Mar 17 2022

EU hydrogen blending: Is it the right mix?

A recent study on the use, limitations and cost of hydrogen blending in the European gas grid shows that adding 20 per cent hydrogen to the grid would increase industry costs by an average of 23.8 per cent across the European Union (EU), and up to 43.3 per cent in Portugal.

Due to smaller user volumes households would see prices, on average, rise 11.2 per cent across the EU, and 15.9 per cent in Portugal.

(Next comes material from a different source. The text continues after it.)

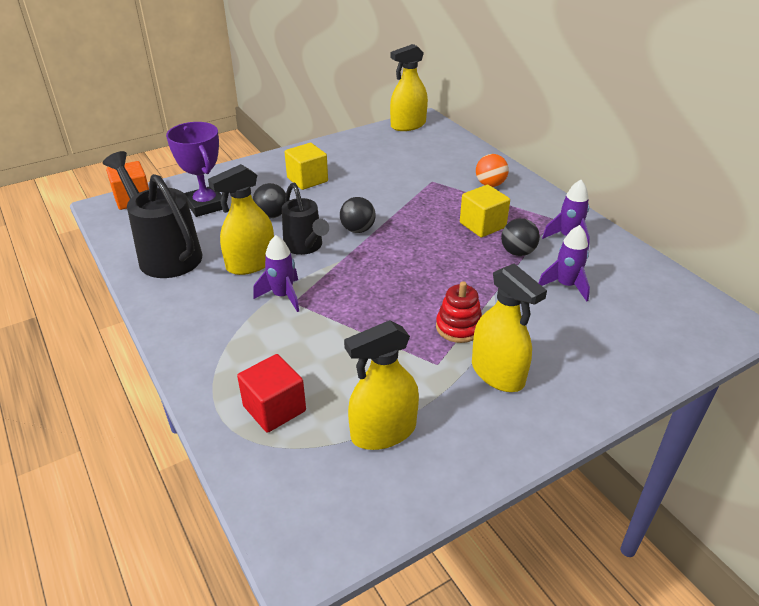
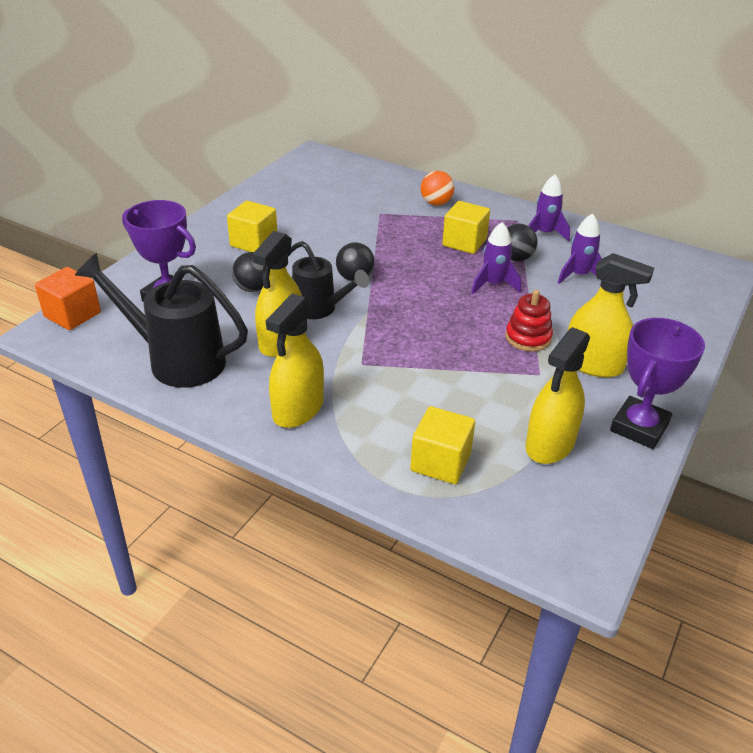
camera: 30 degrees left, 0 degrees up
(274, 408) = (440, 462): red cube -> yellow cube
(283, 296) = (345, 362): purple rocket -> purple rocket (493, 285)
(408, 125) = (303, 163): yellow spray bottle -> yellow spray bottle (298, 409)
(485, 450) = (639, 427): none -> purple trophy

The report by Fraunhofer Institute for Energy Economics and Energy System Technology (IEE), for the European Climate Foundation, assesses the technical feasibility, emission savings and cost impacts of adding hydrogen to the existing gas transport network, through “hydrogen blending” (which the report defines as, “the blending if hydrogen with natural gas at the level of the gas grid”).

Why hydrogen blending?

Natural gas currently accounts for at least 22 per cent of the EU’s greenhouse gas emissions. While hydrogen demand in the EU is currently mostly produced by using natural gas or coal (“grey hydrogen”).

The European Commission (EC) wants to make the EU a pioneer in the use of green hydrogen, that is generated using renewable energy. In 2020, the EC presented its hydrogen strategy with an aim to make widespread use of green hydrogen possible “across all hard-to-decarbonise sectors” from 2030 onwards.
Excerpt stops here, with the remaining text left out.